Jason Rogers, the youth pastor of a local black church, reminded the audience of the monument honoring fallen Confederate soldiers that sits on the front lawn of the county courthouse.

“When I take my 5-year-old son up to the courthouse, and he says, ‘Daddy, what’s that?’ the history I’m going to tell him is that those people fought to keep me a slave,” Rogers said, as black members of the audience nodded in agreement. “It bothers my family that there’s a large Confederate soldier outside the courthouse. I don’t see the difference between a Confederate soldier and a Nazi soldier.”

{snip}

The event was held in a hall at the Paris Fairgrounds, the precise spot where, a century ago, thousands of white citizens gathered to cheer the ritualized lynchings of blacks, chaining them to a flagpole or lashing them to a scaffold before tearing them to pieces and setting them on fire.

But memories of much more recent black victims also filled the room as Paris resident Jacqueline McClelland approached the microphone.

McClelland’s 24-year-old son, Brandon, was killed last year, allegedly at the hands of two white men, who authorities charge dragged him beneath a pickup truck until his body was nearly dismembered. The accused killers are awaiting trial on murder charges, although McClelland’s family and civil rights leaders want hate crime charges added as well.

{snip}

Then Creola Cotton stood up to speak.

In 2006, Cotton’s daughter Shaquanda, then 14, was sentenced by a local judge to up to 7 years in a youth prison for shoving a hall monitor at Paris High School. Three months earlier, the same judge had sentenced a 14-year-old white girl to probation for the more serious crime of arson.

{snip}

Racial discrimination in Paris, he [Lamar County Judge Chuck Superville] insisted, is a problem of perception, not reality.

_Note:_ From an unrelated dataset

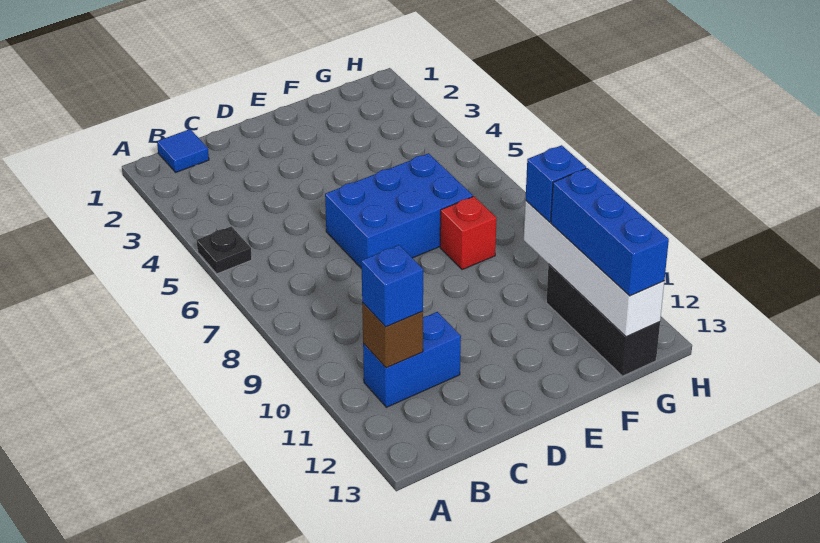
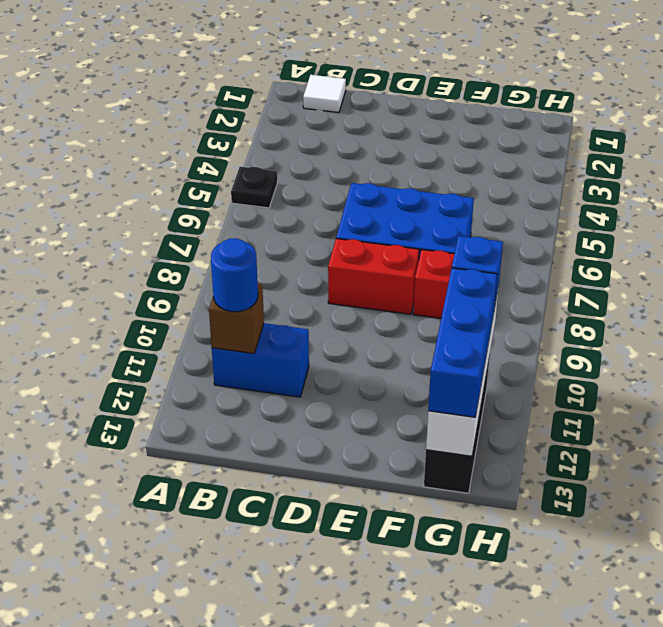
blue tile B1 level 1 -> white tile B1 level 1
blue brick B11 level 3 -> blue round brick B11 level 3
none -> red brick D8:E8 level 1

“I think the black community in this town is suffering a great deal from poverty, broken homes, drugs,” Superville said. “Because a larger percentage of the black population is caught up in that, in their anguish they are perceiving they are the victims of discrimination. But white people are not the enemy. Poverty, illiteracy, drugs, absentee fathers–that’s the enemy. That’s not racism. That’s the breakdown of a community.”